Accueil Actualités

Soulagement et anxiété face à la situation économique mondiale

Isabelle Mateos y Lago
Cheffe économiste du groupe BNP Paribas et directrice des Études Économiques
Publié le 21 octobre 2025 - Mis à jour le 21 octobre 2025
Temps de lecture : 8 minutes

Un « soulagement anxieux », tel était l'état d’esprit des officiels et des acteurs du secteur privé venus assister aux réunions annuelles du Fonds monétaire international (FMI) à Washington DC la semaine dernière. Le soulagement que, malgré le choc tarifaire américain, l'économie se porte beaucoup mieux que ce qui avait été prévu au printemps dernier – tant au niveau mondial que régional. L’anxiété de réaliser que sous les développements récents favorables de l’économie et des marchés, une nouvelle tectonique des plaques se met en place, qui n’en est qu’à ses débuts et reste mal comprise.

Une résilience inattendue

L’un des rares points de consensus de ces réunions du FMI a été le constat que les performances économiques dépassent, depuis le début de l'année, les prévisions pessimistes du printemps post- « Liberation Day » et que, selon le scénario central, cette tendance devrait se poursuivre jusqu'en 2026. Les raisons : un commerce mondial robuste, des conditions financières favorables, une baisse des incertitudes sur la politique économique des États-Unis depuis l'été et, dans l'ensemble, des politiques plutôt saines et favorables à la croissance économique presque partout ailleurs.

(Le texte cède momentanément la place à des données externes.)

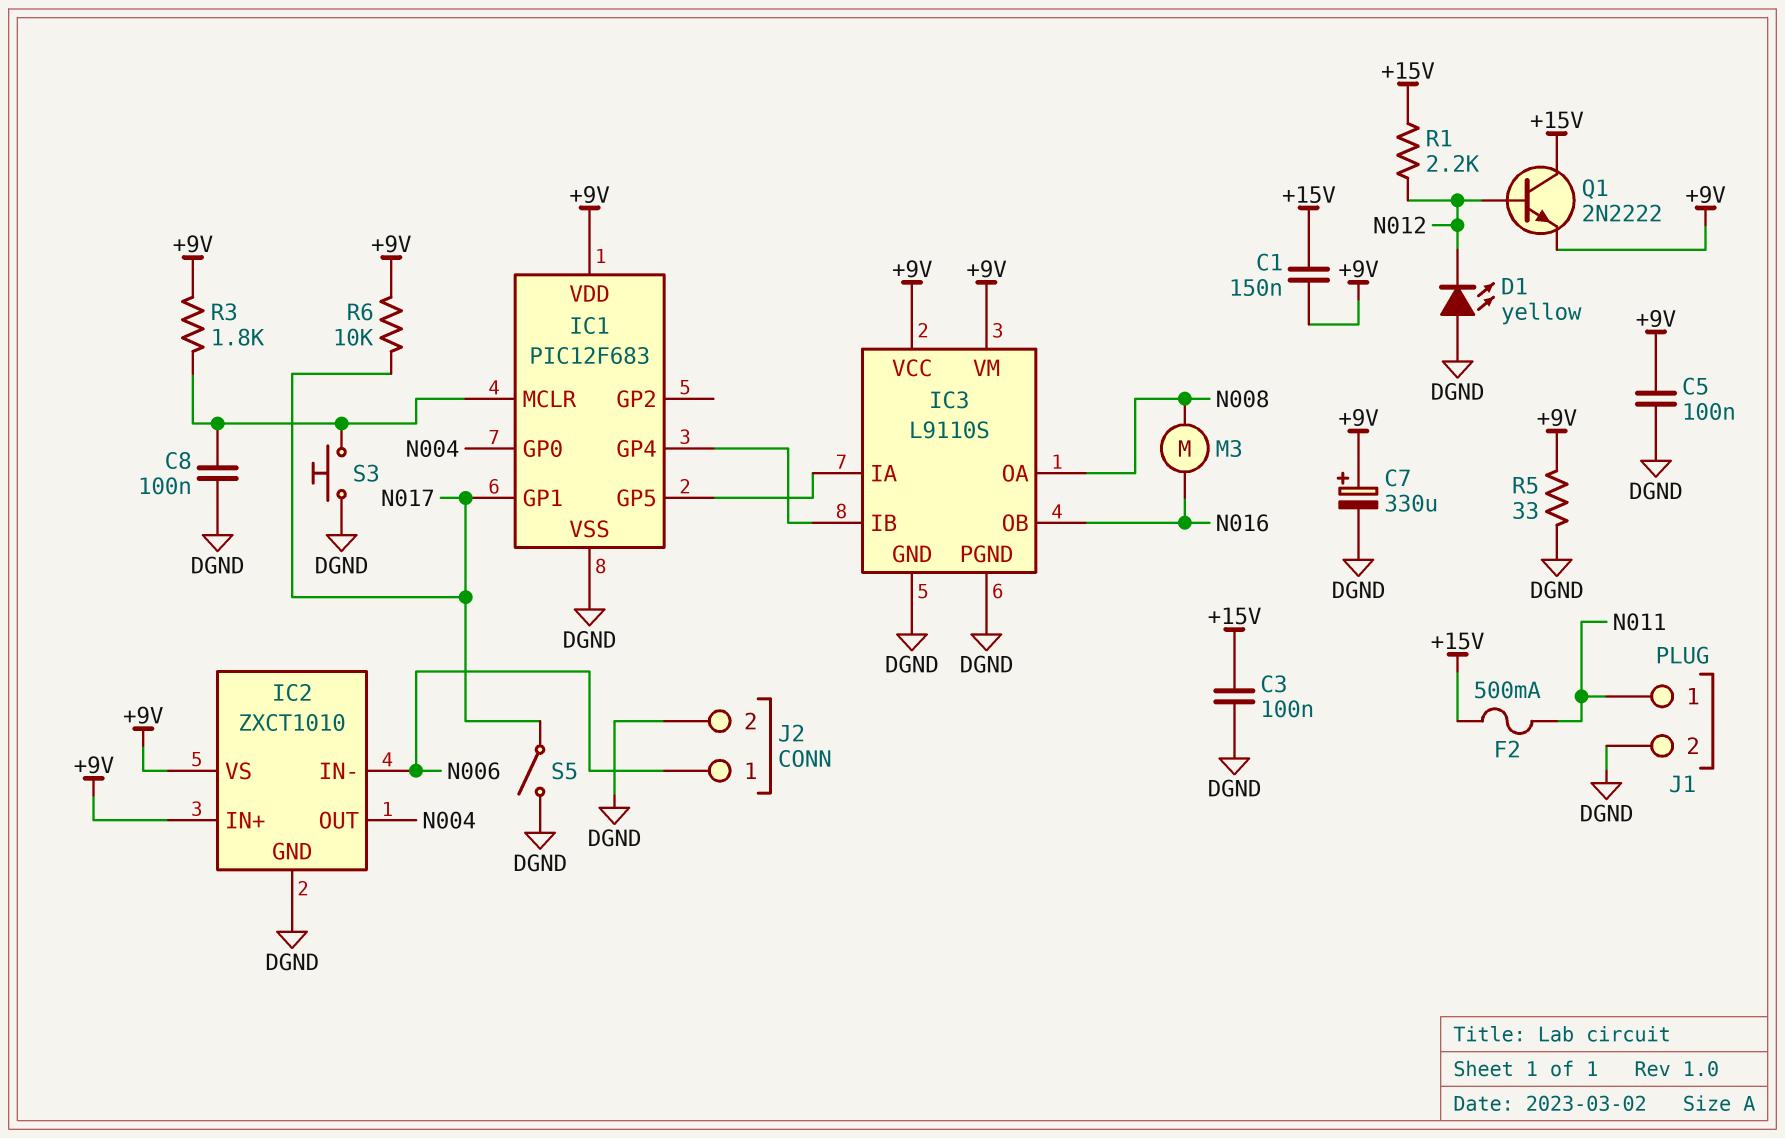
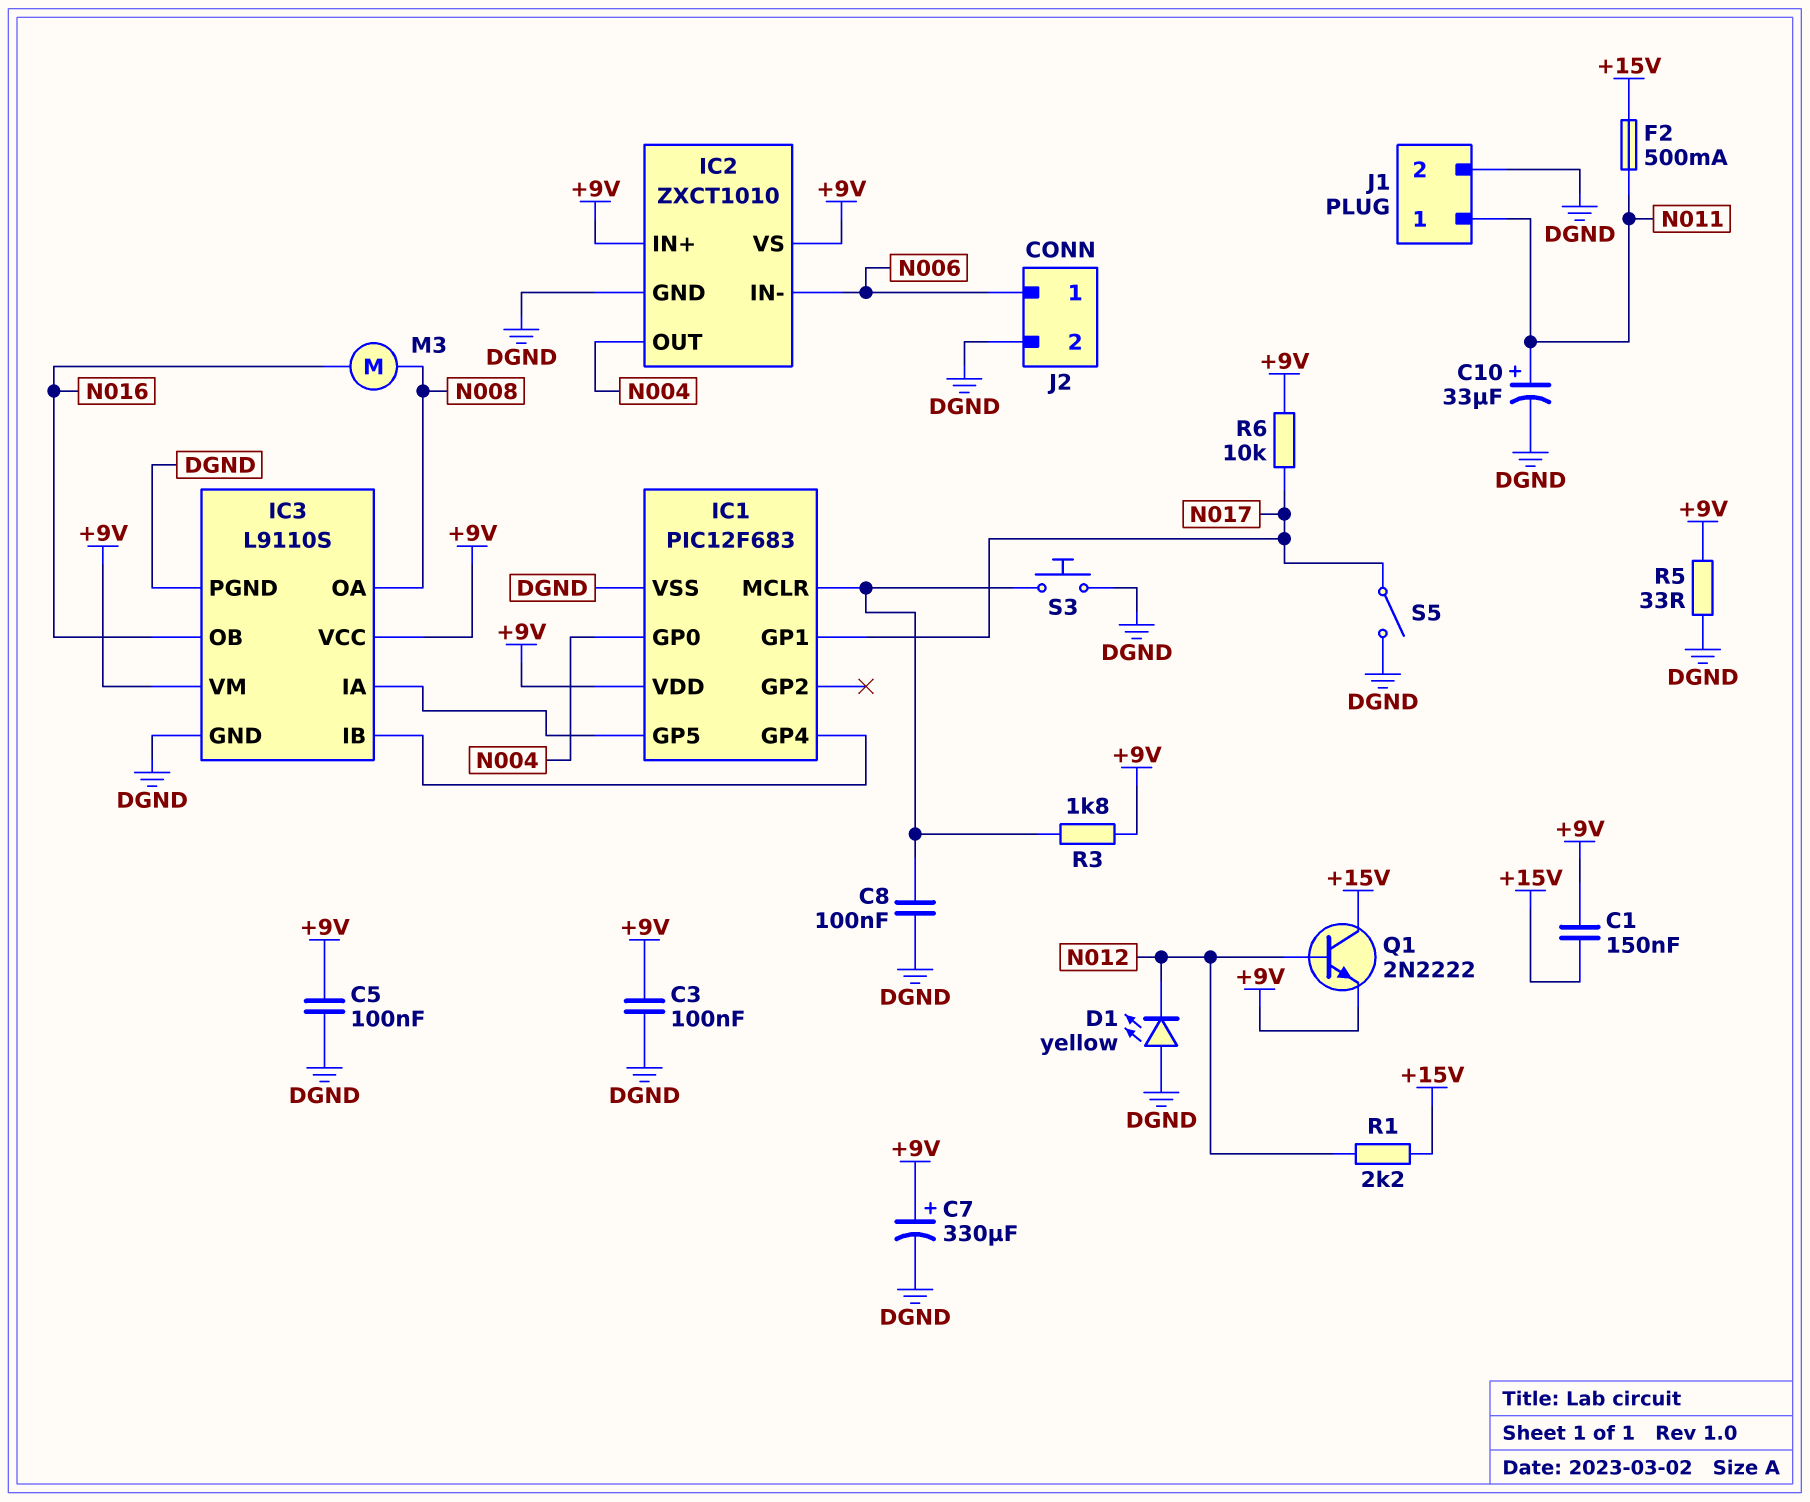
C3: 100nF (+15V, DGND) -> 100nF (+9V, DGND)
C10: none -> 33uF (plus N011, minus DGND)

Malgré ce soulagement, les inquiétudes abondent

« Une croissance faible, un endettement élevé, des phénomènes météorologiques extrêmes et des catastrophes naturelles plus fréquents, des tensions commerciales, des déséquilibres mondiaux excessifs » sont les difficultés communes identifiées dans la déclaration de clôture[1] de la réunion du Comité monétaire et financier international (CMFI), instance de pilotage du FMI composée de ministres des Finances et de gouverneurs des banques centrales. En outre, pour les participants chaque région a ses forces et ses faiblesses propres :

- Aux États-Unis, l'optimisme suscité par l'intelligence artificielle, et les investissements massifs qu'elle génère, l'emporte pour l'instant sur l'impact négatif des droits de douane, du caractère ad hoc des politiques économiques et des inquiétudes concernant l'indépendance de la Réserve fédérale (sujet débattu en profondeur lors des réunions). La vigueur « en K » de la consommation (intégralement tirée par les ménages à revenus élevés, tandis que ceux à l'autre extrémité de la distribution des revenus réduisent leurs dépenses) et l'équilibre curieux du marché du travail  « peu d’embauches, peu de licenciements » – ont été cités comme des raisons d'être prudents quant aux perspectives. Mais, dans l'ensemble, les participants se sont montrés plus enclins à croire à une réaccélération du rythme de croissance et à anticiper une nouvelle hausse significative de l'inflation, reflétant le fait que l'essentiel de la répercussion des droits de douane est encore à venir.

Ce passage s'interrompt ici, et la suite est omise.